Nascida da vontade de colocar em prática as técnicas adquiridas ao longo do curso de Radialismo e Cinema e Audiovisual da Universidade Federal de Mato Grosso (UFMT), aliada à necessidade de representar vivências pouco mostradas nas telonas, o grupo surgiu no final de 2021.
Atualmente com 7 integrantes que se identificam como LGBTQIAP+, suas produções rodam o Brasil em festivais de cinema, inclusive o curta experimental D’Água é premiado como melhor filme pelo voto popular na mostra transpower, do festival FestMina, realizado em Goiânia.
Com obras que abordam identidade de gênero, sexualidade, raça e demais questões sociais, Fanaia vê o audiovisual como um aliado. “Além de uma ferramenta de experimento, também é um grande instrumento de transformação social, de levantamento de pautas, de questões sociais e é uma importante ferramenta de transmissão de informações também. Para a gente que cria essas obras, elas refletem nossas identidades e conversam com essas questões”, diz Isabelle.

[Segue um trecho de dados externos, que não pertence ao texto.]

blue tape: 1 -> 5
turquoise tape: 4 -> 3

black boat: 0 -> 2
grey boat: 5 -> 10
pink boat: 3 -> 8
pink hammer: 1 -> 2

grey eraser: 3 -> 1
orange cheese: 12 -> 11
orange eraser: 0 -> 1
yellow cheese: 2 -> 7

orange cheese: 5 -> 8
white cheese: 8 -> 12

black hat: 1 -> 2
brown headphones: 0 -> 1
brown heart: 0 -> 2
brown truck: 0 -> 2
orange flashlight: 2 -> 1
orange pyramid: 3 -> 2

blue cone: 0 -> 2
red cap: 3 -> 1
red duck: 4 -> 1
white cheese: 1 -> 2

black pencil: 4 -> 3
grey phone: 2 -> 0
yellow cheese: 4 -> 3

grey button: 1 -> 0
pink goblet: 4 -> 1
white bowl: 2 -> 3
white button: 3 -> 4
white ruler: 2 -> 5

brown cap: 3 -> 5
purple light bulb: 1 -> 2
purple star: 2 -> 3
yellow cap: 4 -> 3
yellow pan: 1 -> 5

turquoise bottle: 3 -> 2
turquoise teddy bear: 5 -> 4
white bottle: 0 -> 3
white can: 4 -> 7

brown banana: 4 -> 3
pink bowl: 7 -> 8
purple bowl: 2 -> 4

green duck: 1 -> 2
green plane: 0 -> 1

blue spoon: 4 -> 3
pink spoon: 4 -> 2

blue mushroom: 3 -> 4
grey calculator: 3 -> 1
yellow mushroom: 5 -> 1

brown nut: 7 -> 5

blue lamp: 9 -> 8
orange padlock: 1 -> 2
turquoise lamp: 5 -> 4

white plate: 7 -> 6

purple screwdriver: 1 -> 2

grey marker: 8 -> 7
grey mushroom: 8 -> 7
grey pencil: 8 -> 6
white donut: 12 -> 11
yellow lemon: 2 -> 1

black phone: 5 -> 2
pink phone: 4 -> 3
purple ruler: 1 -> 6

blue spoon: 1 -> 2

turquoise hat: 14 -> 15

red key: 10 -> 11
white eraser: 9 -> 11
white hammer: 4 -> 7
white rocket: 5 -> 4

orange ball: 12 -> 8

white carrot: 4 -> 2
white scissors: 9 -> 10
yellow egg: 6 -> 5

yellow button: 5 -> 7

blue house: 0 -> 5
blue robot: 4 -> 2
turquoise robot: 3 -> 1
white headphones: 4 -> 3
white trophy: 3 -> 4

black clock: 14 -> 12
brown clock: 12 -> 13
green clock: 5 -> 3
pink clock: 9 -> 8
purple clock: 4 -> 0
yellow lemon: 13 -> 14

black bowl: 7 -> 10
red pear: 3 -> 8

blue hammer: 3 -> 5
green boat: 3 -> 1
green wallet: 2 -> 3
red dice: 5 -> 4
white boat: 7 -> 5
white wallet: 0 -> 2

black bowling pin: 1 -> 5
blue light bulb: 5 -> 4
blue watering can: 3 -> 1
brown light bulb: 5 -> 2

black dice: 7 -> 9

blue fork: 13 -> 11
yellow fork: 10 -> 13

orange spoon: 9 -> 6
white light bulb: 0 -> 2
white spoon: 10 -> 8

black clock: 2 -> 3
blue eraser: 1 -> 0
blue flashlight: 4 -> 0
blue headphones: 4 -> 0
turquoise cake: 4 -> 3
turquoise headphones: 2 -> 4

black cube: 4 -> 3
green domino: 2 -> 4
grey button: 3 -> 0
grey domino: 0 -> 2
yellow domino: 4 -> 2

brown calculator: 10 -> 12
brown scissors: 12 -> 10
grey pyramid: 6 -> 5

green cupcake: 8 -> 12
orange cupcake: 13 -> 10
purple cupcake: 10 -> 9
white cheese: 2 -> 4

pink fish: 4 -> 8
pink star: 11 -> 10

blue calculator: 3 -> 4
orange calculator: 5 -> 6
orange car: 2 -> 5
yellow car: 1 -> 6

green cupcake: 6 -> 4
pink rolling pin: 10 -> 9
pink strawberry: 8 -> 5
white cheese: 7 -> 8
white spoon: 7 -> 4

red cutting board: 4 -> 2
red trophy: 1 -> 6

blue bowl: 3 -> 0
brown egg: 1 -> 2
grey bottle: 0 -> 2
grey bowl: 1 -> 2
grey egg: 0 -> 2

Assim como Geo Rodrigues, Fanaia é uma das muitas pessoas LGBTQIA+ que se utilizam da arte como forma de expressão e resistência em Mato Grosso, estado em que denúncias de violência aumentaram 366% de janeiro a maio de 2023, conforme noticiado pelo Jornal A Gazeta.
Em 17 de maio de 1990, a Organização Mundial da Saúde (OMS) retirava a homossexualidade da Classificação Internacional de Doenças (CID). A data ficou marcada como Dia Internacional contra a LGBTfobia e registra a luta por visibilidade e garantia de direitos sociais para a população LGBTQIA+.